4. Have these rules failed to materially reduce corporate emissions?
This is the hardest part of the prediction to test, and the evidence is mixed and still emerging:
- Empirical work on earlier mandatory disclosure regimes (e.g., the U.S. EPA’s Greenhouse Gas Reporting Program) finds that plants subject to public CO₂ reporting reduced emissions rates by about 7% on average, with even larger reductions (≈10–14%) for plants owned by public companies or S&P 500 firms, implying disclosure alone can drive real abatement under some conditions. (nber.org)
- A 2025 study on Chinese A‑share firms concludes that environmental information disclosure significantly improves corporate environmental performance, particularly in densely populated areas with limited green space. (arxiv.org)
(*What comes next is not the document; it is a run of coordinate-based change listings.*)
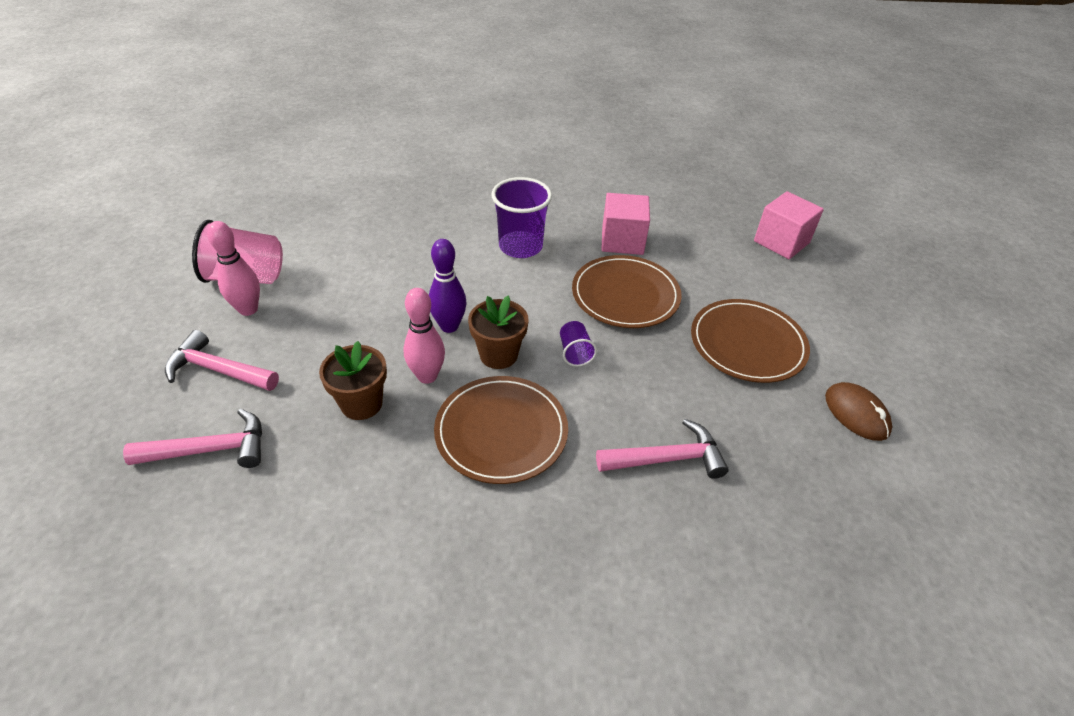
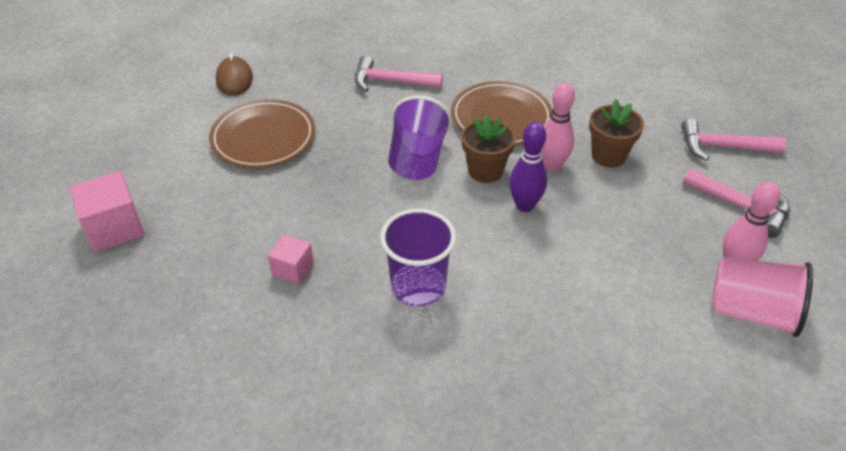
camera: 160 degrees left, 0 degrees up
(575, 352) = (417, 159): purple cup -> purple cup, size x1.97
(622, 241) = (293, 269): pink cube -> pink cube, size x0.60
(625, 295) = (337, 202): brown plate -> none

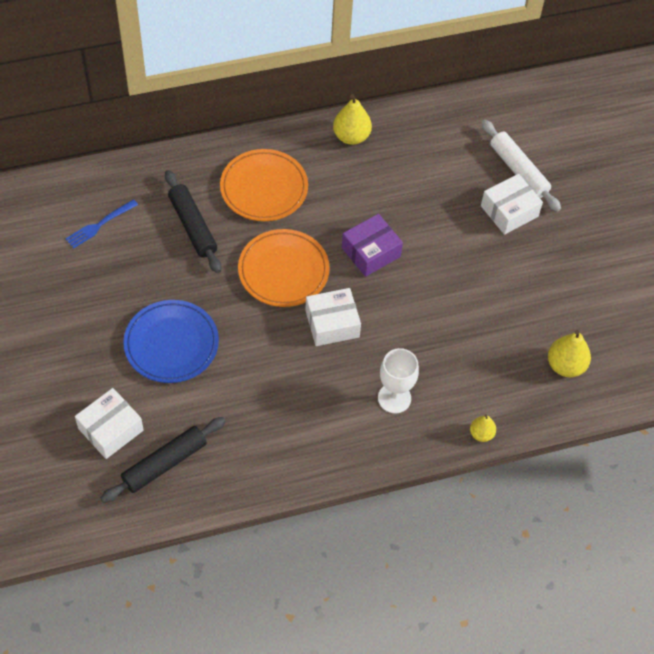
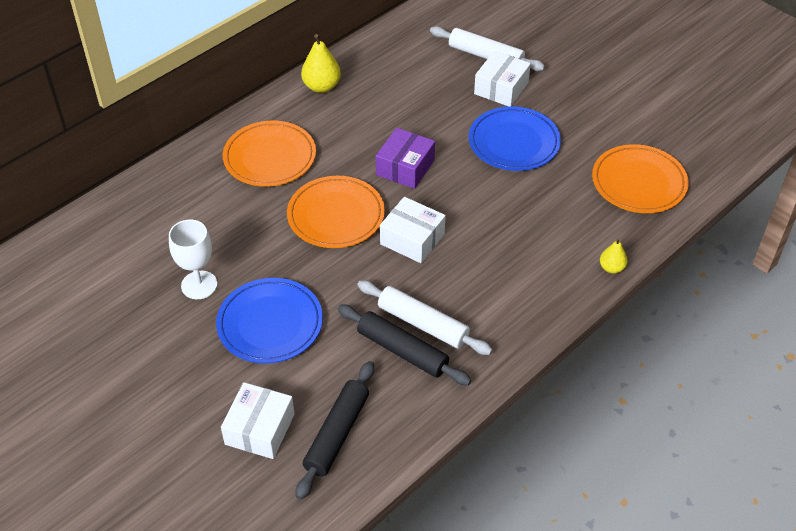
camera: 25 degrees left, 10 degrees down
(99, 225) = (126, 253): blue fork -> none
(192, 226) = (222, 215): black rolling pin -> black rolling pin (402, 351)
(290, 405) = (423, 324): none -> white rolling pin
(332, 323) = (412, 239): white box -> white box turned 75 degrees clockwise
(394, 398) = (514, 274): white goblet -> white goblet (199, 285)
(482, 272) = (514, 143): none -> blue plate
(565, 365) = (638, 183): yellow pear -> orange plate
- Other analyses emphasize that poor or missing Scope 3 disclosure hampers decarbonization, suggesting that the quality and coverage of rules matter for whether they actually reduce emissions. (cmr.berkeley.edu)
At the same time, many of the most ambitious new frameworks Chamath was implicitly talking about (EU CSRD/ESRS, ISSB’s IFRS S1/S2, California’s SB 253, the SEC’s 2024 climate rule) either only started to apply to reporting periods in 2024–2025 or are partially stayed/under legal challenge. (theguardian.com) We do not yet have multi‑year, global empirical evaluations of these post‑2022 Scope 1/2/3 disclosure regimes and their causal effect on emissions.
Putting that together:
- Confirmed/partly confirmed today: A rapidly growing ESG consulting/auditing industry tied to disclosure; widespread concerns about low‑quality or greenwashed reporting; and significant growth in climate‑ and ESG‑related litigation (including disputes over materiality of climate information).
- Not yet testable in full: Whether the new generation of detailed Scope 1/2/3 and ESG disclosure rules will primarily channel resources into consulting & lawsuits instead of producing meaningful, sustained reductions in corporate emissions over a decade‑plus horizon.
Because these major disclosure regimes are only just coming into force and credible long‑run emissions evidence is not yet available, it is too early to say whether Chamath’s central, comparative claim (“lawsuits and consulting rather than materially reduced emissions”) is ultimately right or wrong. Hence the prediction, as framed, is best classified as inconclusive (too early to judge) at this point.